Kolumne: Gedanken eines Sohnes

Über die Unfähigkeit zu vertrauen - und wie man einen Weg findet, dieses Gefühl wiederzuentdecken

Frage:

Manchmal sind Kinder selbst bereits Eltern, um ein größeres Verständnis für ihre eigenen Eltern zu entwickeln. Ich bin 49, männlich, und es sieht nicht danach aus, als ob ich jemals noch Vater werden würde. Warum das so ist, weiß ich nicht, seit einigen Jahren versuche ich eine Antwort darauf zu finden. Es tut mir leid, wenn ich hier nun die Astrologie ins Spiel bringe, aber es ist statistisch auffällig, dass mein Sternzeichen, der Wassermann, sich ungern freiwillig in eine solche Verantwortung begibt. Das wird zumindest behauptet.

Das gilt auch für mich und die Beziehung zu meiner Mutter. Sie hat lange versucht, mir zu erklären, was richtig ist, ohne meine Meinung hören zu wollen. Ich war nervös und hatte immer das Gefühl, dass andere sich gut fühlen mussten, damit ich mich gut fühle. Ich liebe sie und fühle mich ihr verbunden.

Keine inneren Gefühle

Es gibt keine großen inneren Gefühle für meinen Vater, es wird besser. Je mehr ich über das Ende des Lebens nachdenke, um so mehr vermisse ich ihn. Auch ihn liebe ich und fühle mich ihm verbunden. In der Schule und während meines Trainings wurde ich über Jahre hinweg gemobbt. Verweise an die Schule und meine Eltern konnten nicht helfen. Ich habe mich um ein Tempo bemüht, etwas zu sagen, aber auch mein heutiges Verhalten ist noch immer mit wenig Vertrauen verbunden. Offenheit, ja. Neugier, ja. Aber wenn es zu dem Punkt kommt, an dem ich jemanden oder auf etwas vertrauen soll, dann funktioniert das nicht.

Als ein Einzelkind stand ich natürlich oft im Mittelpunkt. Mehr als notwendig, würde ich sagen. Meine Eltern gaben ihr Bestes, und das ist nicht schlecht. Wonach ich mich sehnte, war ein Gegenpart, an dem ich meine Welt für mich erkunden konnte. Aber ich landete nirgendwo. Stattdessen war mein "Ausprobieren" ein böses Erwachen, als ich mit 22 mit LSD in Berührung kam, das dauerte beinahe sieben Jahre.
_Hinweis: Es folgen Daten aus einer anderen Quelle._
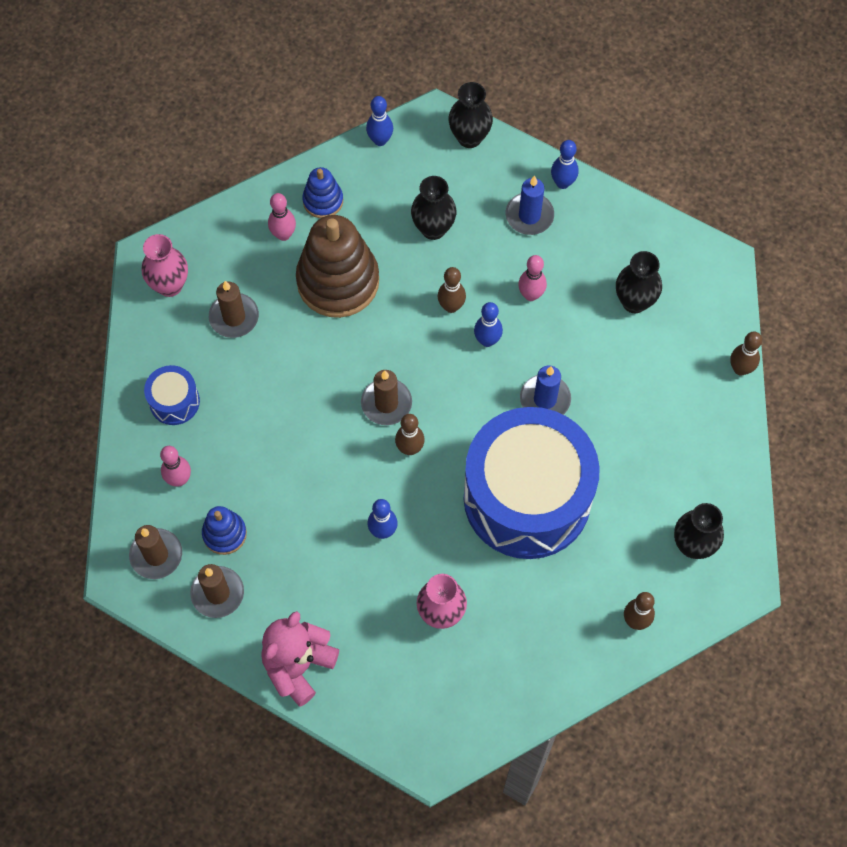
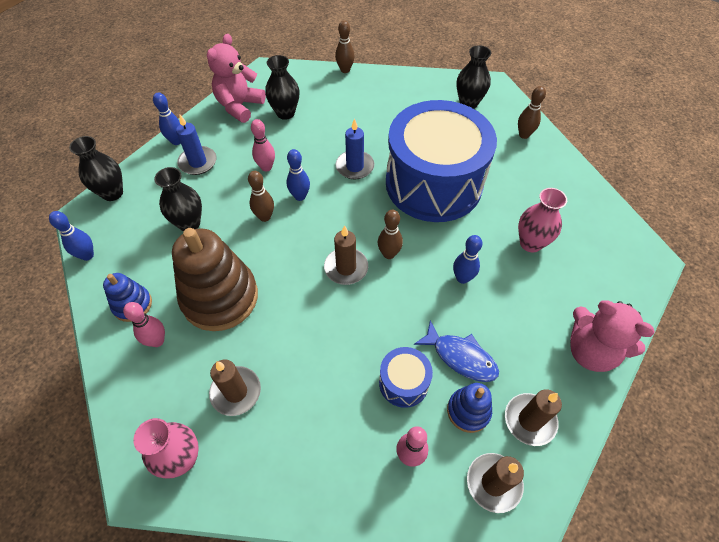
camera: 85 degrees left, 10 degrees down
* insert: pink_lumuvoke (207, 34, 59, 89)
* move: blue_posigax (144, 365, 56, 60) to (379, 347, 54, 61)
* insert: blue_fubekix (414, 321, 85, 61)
Das Ergebnis sind drei Gedichtsbände und ein vages Gefühl eines Selbst sowie viele Selbstversuche, was es bedeutet, einen Körper in einer Welt zu haben, wenn der Kopf an einem anderen Ort beheimatet ist.
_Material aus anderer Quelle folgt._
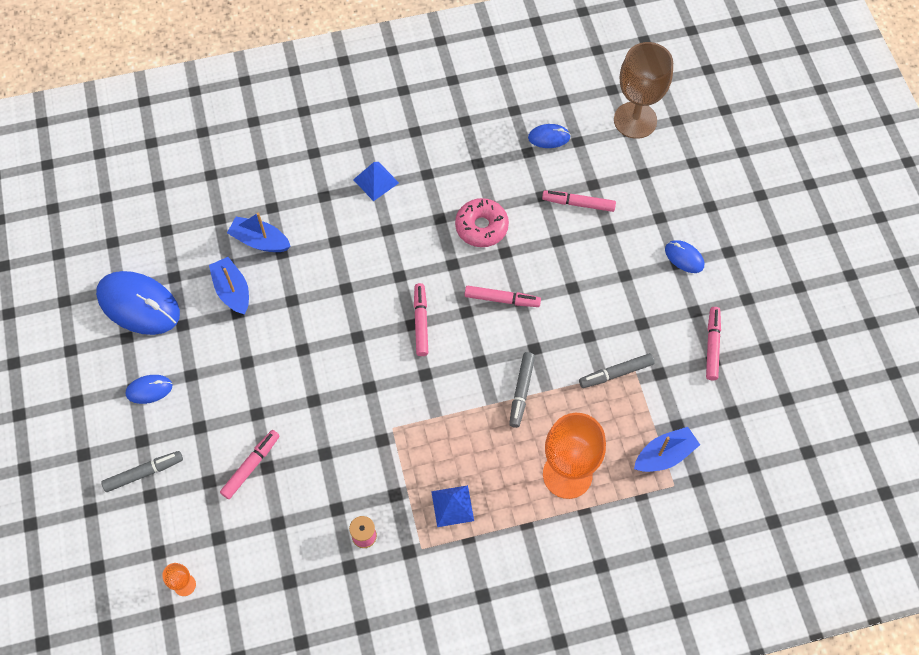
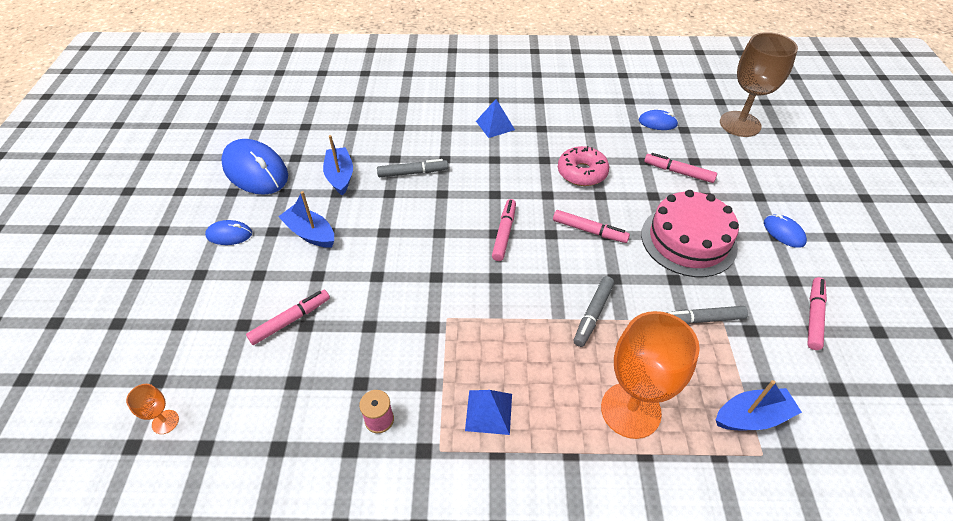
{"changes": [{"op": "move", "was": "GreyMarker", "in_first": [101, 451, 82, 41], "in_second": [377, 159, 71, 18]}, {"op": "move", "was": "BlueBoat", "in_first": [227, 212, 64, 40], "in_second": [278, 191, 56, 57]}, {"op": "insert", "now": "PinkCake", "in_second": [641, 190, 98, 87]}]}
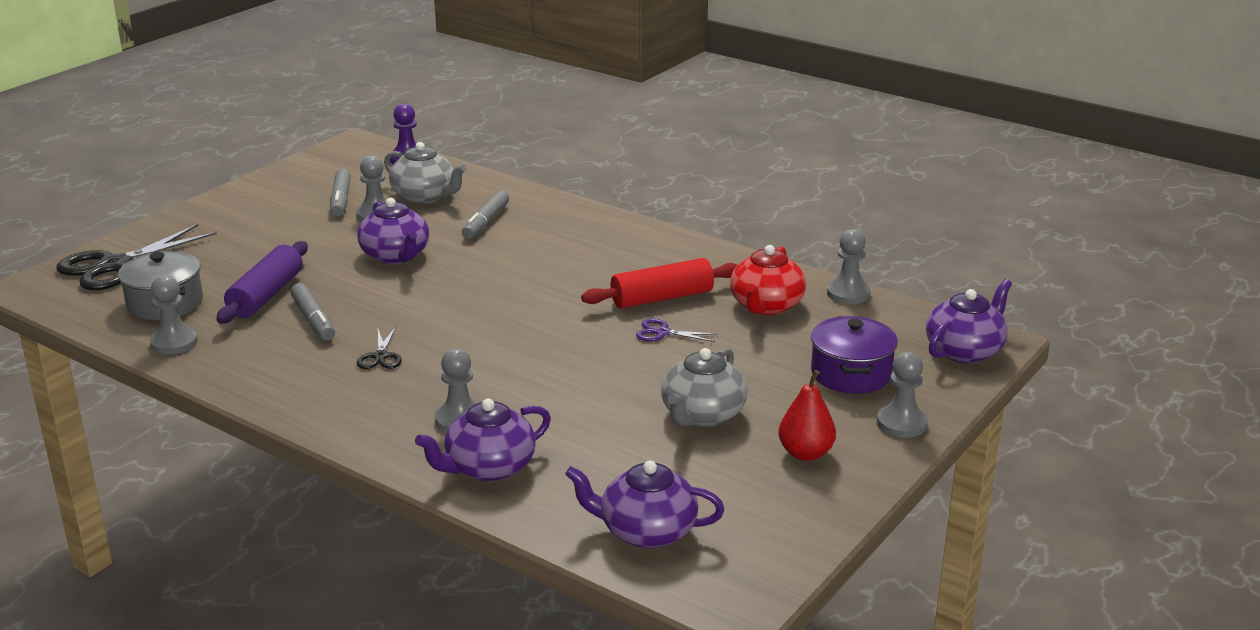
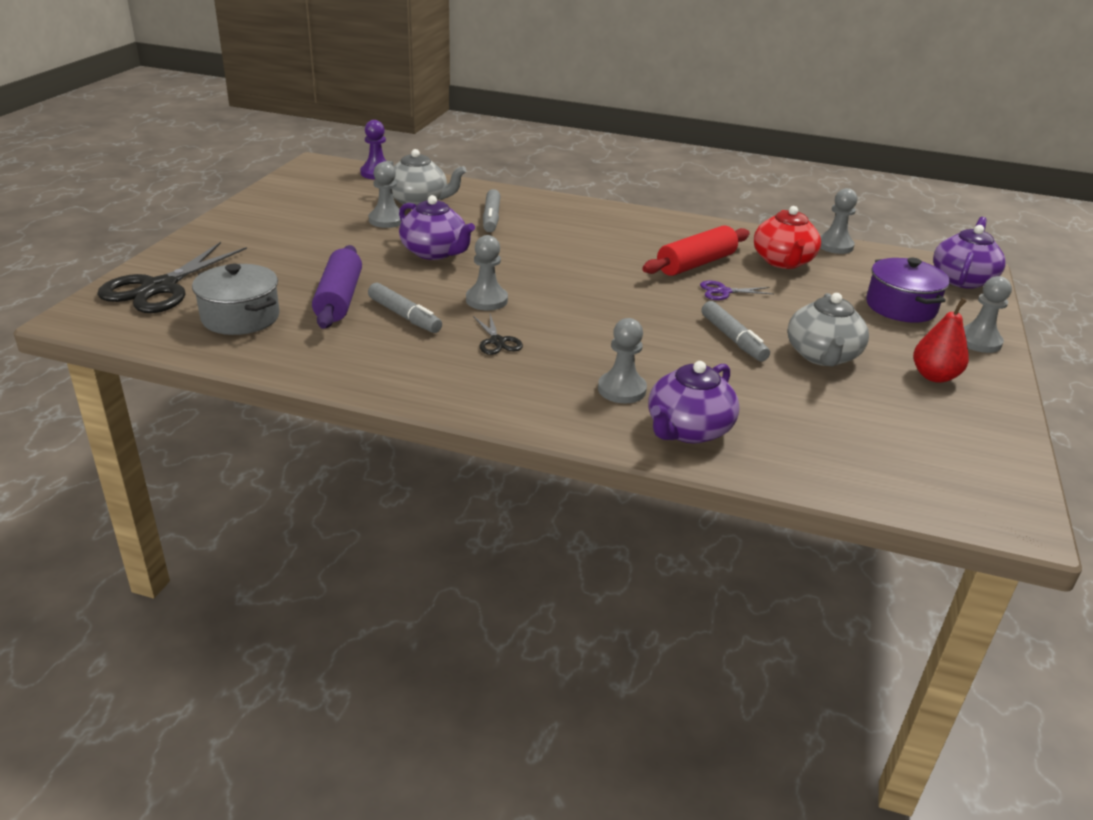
{"changes": [{"op": "move", "was": "GreyPawn", "in_first": [150, 275, 48, 80], "in_second": [466, 235, 42, 75]}, {"op": "move", "was": "GreyMarker", "in_first": [330, 169, 21, 47], "in_second": [702, 301, 68, 60]}, {"op": "delete", "was": "PurpleTeapot", "in_first": [565, 460, 159, 89]}]}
Natürlich konnte ich meine Eltern auf dieser Reise nicht mitnehmen. Über die Jahre kam ich zu der Erkenntnis, dass ich nie mit ihnen abschließen kann. Wir kamen uns näher, sozusagen als Freunde, die man plötzlich versteht. Jedoch in einer Anspannung von Stille und verdrängten Gefühlen. Sie halten zusammen und einander. Etwas, das ich niemals haben werde. Ich muss mich damit abfinden, dass es mir nie möglich sein wird, eine dauerhafte Beziehung mit einer Partnerin einzugehen.

Unangenehme Opferrolle

Nun habe ich das Gefühl, dass ich mich von meinen Freunden in dem Sinne entferne, dass unsere Gemeinsamkeiten nur noch pro forma für Besuche und zur Unterhaltung reichen. Nicht aber als sich unterstützende Freunde. Ich habe mit meiner Karriere als Schriftsteller Probleme, die sich im Außen nicht zeigen. Ich möchte gerne Kinder, aber der Gedanke erschüttert meine eigenen Grenzen der Natur, und ich bin in einem Alter, in dem ich glaube, dass keine gebärfähige Frau mich so lieben würde, wie ich bin. Und es macht mir Angst, meine Familie mit "Handarbeit" ernähren zu müssen, vermutlich die einzige Möglichkeit. Im Großen und Ganzen waren die letzten Jahre von Stress geprägt und von aufgestautem Ärger, der nun nach außen drängt. Kurz gesagt ist es der Ärger der Unterdrückung, der mich in die sehr unangenehme Opferrolle bringt.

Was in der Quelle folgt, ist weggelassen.